Teaching engineering is teaching the application of scientific, economic, social, and practical knowledge in order to design, build, maintain, and improve structures, machines, devices, systems, materials and processes. It may encompass using insights to conceive, model and scale an appropriate solution to a problem or objective. The discipline of engineering is extremely broad, and encompasses a range of more specialized fields of engineering, each with a more specific emphasis on particular areas of technology and types of application. Engineering disciplines include aerospace, biological, civil, chemical, computer, electrical, industrial and mechanical.

=== Performing arts ===

The performing arts differ from the plastic arts or visual arts, insofar as the former uses the artist's own body, face and presence as a medium; the latter uses materials such as clay, metal or paint, which can be molded or transformed to create a work of art.

Performing arts institutions include circus schools, dance schools, drama schools and music schools.

=== Plastic or visual arts ===

The plastic arts or visual arts are a class of art forms, that involve the use of materials, that can be moulded or modulated in some way, often in three dimensions. Examples are painting, sculpture, and drawing.

Higher educational institutions in these arts include film schools and art schools.

===Vocational===

Higher vocational education and training takes place at the non-university tertiary level. Such education combines teaching of both practical skills and theoretical expertise. Higher education differs from other forms of post-secondary education such as that offered by institutions of vocational education, which are more colloquially known as trade schools. Higher vocational education might be contrasted with education in a usually broader scientific field, which might concentrate on theory and abstract conceptual knowledge.

===Professional higher education===
Professional higher education describes a distinct form of higher education that offers an integration with the world of work in all its aspects (including teaching, learning, research and governance) and at all levels of the overarching Qualifications Framework of the European Higher Education Area. Its function is to diversify learning opportunities, enhance employability, offer qualifications and stimulate innovation.

The intensity of integration with the world of work (which includes enterprise, civil society and the public sector) is manifested by a strong focus on application of learning.
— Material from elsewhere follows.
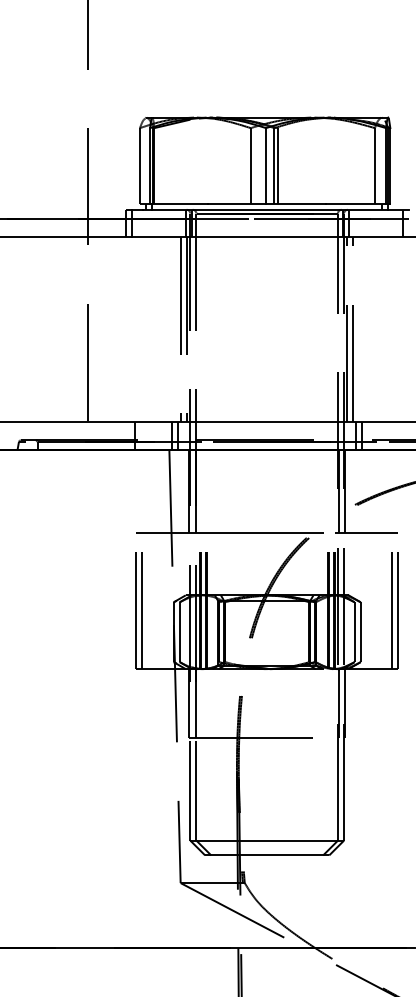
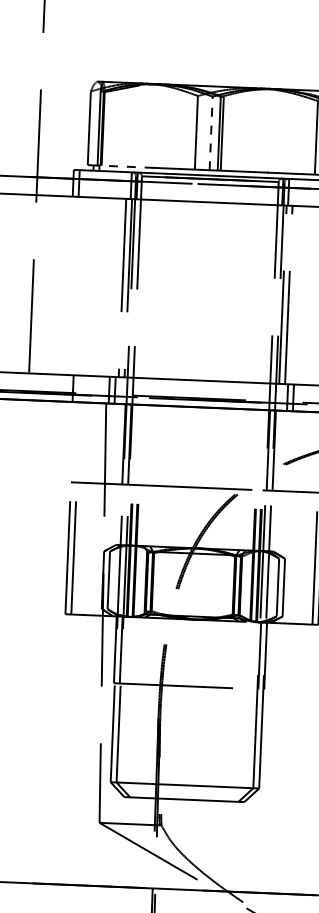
line: (266, 165) -> (211, 132), solid -> dashed
line: (179, 204) -> (125, 166), solid -> dashed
This approach involves combining phases of work and study, a concern for employability, cooperation with employers, the use of practice-relevant knowledge and use-inspired research.

Examples of providers of professional higher education include graduate colleges of architecture, business, journalism, law, library science, optometry, pharmacy, public policy, human medicine, professional engineering, podiatric medicine, scientific dentistry, K-12 education, and veterinary medicine.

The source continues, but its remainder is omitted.